While I've been on vacation (stay classy, San Diego!) environmental law in Indiana has been making major news and raising interesting issues. This story and this editorial from recent editions of the Indianapolis Star discuss the Bear Run Coal Mine in Sullivan County. As production there ramps up, the mine is expected to become the largest coal mine in the eastern U.S. The Indiana Department of Environmental Management (IDEM) is nonetheless regulating Bear Run under a general permit. The federal EPA has urged IDEM to regulate Bear Run under a more restrictive individual permit, but IDEM has declined to do so.
This cases raises several fascinating issues, including the environmental price of economic development, the dangers and benefits posed specifically by coal mining, and a host of others. I want to focus on the one I found most interesting.

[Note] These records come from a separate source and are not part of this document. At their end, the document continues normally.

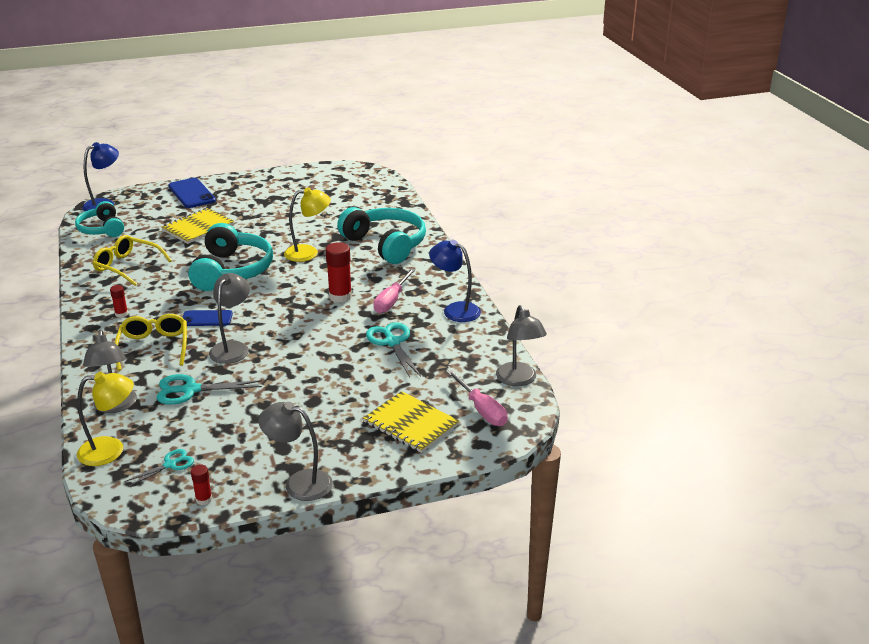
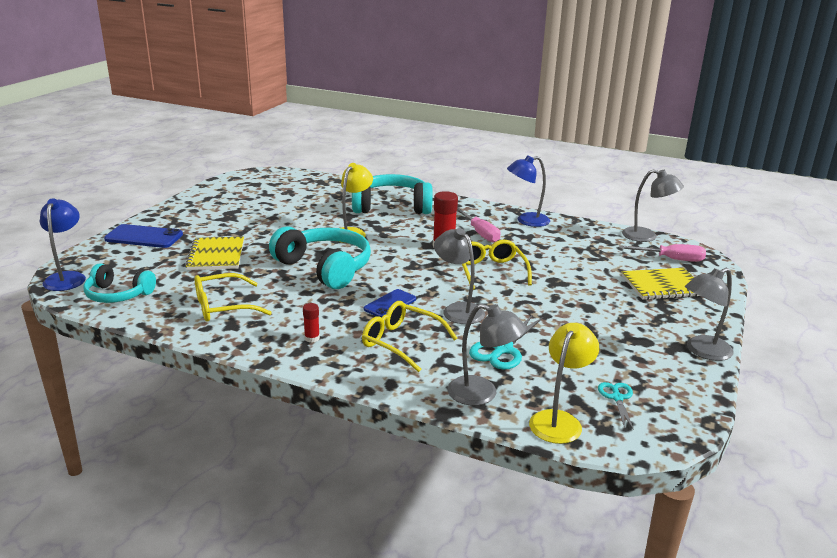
camera: 50 degrees left, 5 degrees down
(204, 499) = (688, 399): red glue stick -> none
(322, 334) = (491, 271): none -> yellow glasses
(392, 342) = (541, 253): turquoise scissors -> none

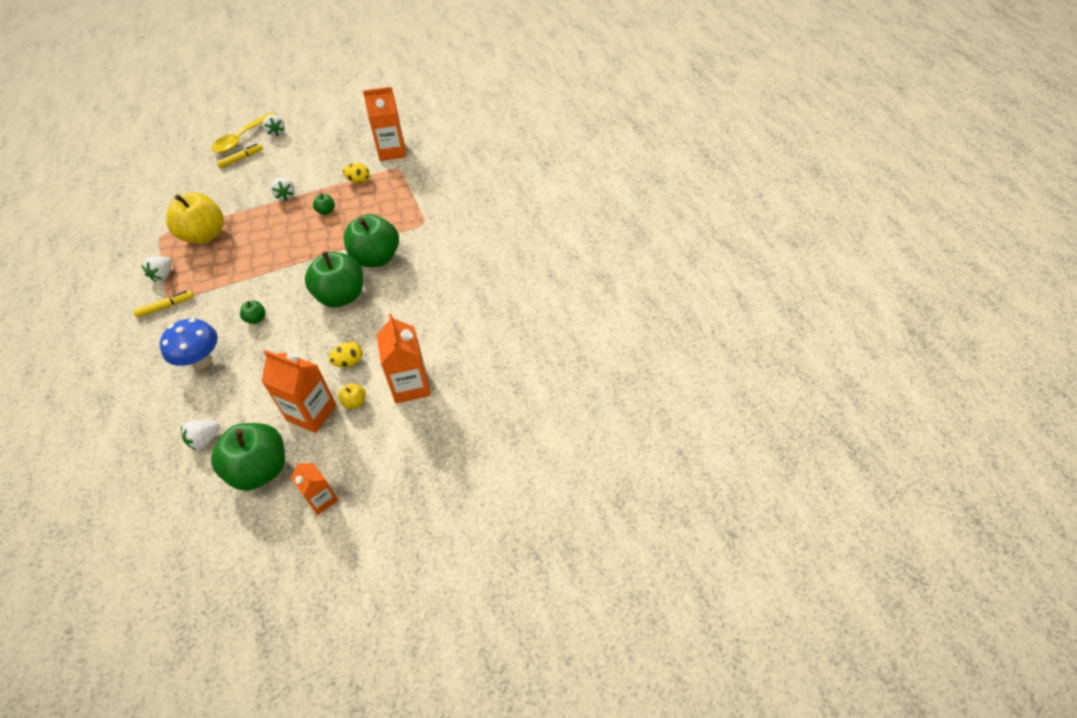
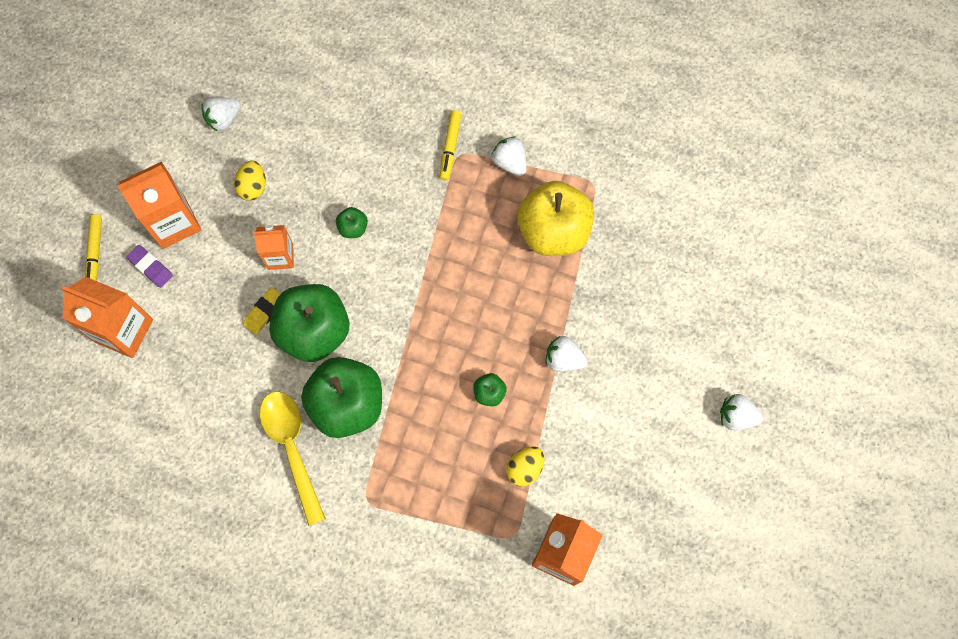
camera: 125 degrees right, 20 degrees up
(202, 361) = (333, 153): blue mushroom -> none
(205, 440) = (223, 119): white strawberry -> white strawberry turned 120 degrees counterclockwise
(241, 139) = (754, 361): yellow spoon -> yellow spoon (291, 448)
(241, 159) = (699, 340): yellow marker -> yellow marker (95, 253)
(260, 469) = (147, 151): green apple -> none
(322, 499) = (69, 186): orange carton -> orange carton (280, 256)
(345, 325) = (265, 312): none -> yellow eraser
(349, 362) = (208, 289): yellow egg -> yellow egg (253, 187)
(355, 402) = (151, 267): yellow apple -> purple eraser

While IDEM claims it is following a less-stringent course at Bear Run for regulatory reasons (it doesn't consider Bear Run unique enough to require an individual permit), Bruce Jaffee, a professor of business economics at IU's Kelley School, points to other factors. Specifically, he notes that the price of natural gas has plummetted lately. This is due in large part to hydraulic fracturing, or "fracking," that makes getting at certain forms of natural gas much easier and cheaper than it used to be. Unfortunately for Indiana, we have bet our energy future in significant part on the new coal gasification plant in Edwardsport. So instead of making power from cheap natural gas, we're going to buy more expensive coal and create gas out of it for our power. Jaffee thinks the less-expensive regulation at Bear Run is a way to try to keep utility costs in line by keeping down the price of coal that goes to Edwardsport. (In a related note, from perhaps an opposite angle, see this NPR story on how the falling price of natural gas has made investments in solar power less attractive.)
Power plants take a long time to build. What might look like a smart move at one point (betting on coal) may look less attractive when a new technocology, here fracking, comes along to upend the status quo. But maybe things will change again as fracking comes under greater scrutiny (h/t Jeff Lorenzo at the Indiana Environmental Law Blog).
I should add that I have no reason to disbelieve IDEM's claims that it is choosing a general permit at Bear Run over an individual permit for regulatory, not economic, reasons. I just find the economic analysis interesting, and it gives me a reason to discuss energy prices and the different aspects of the market. Betting on coal may prove to be more costly than it looked when the decision was made, and that cost could not necessarily have been predicted due to the emergence of new technologies. I think that's fascinating.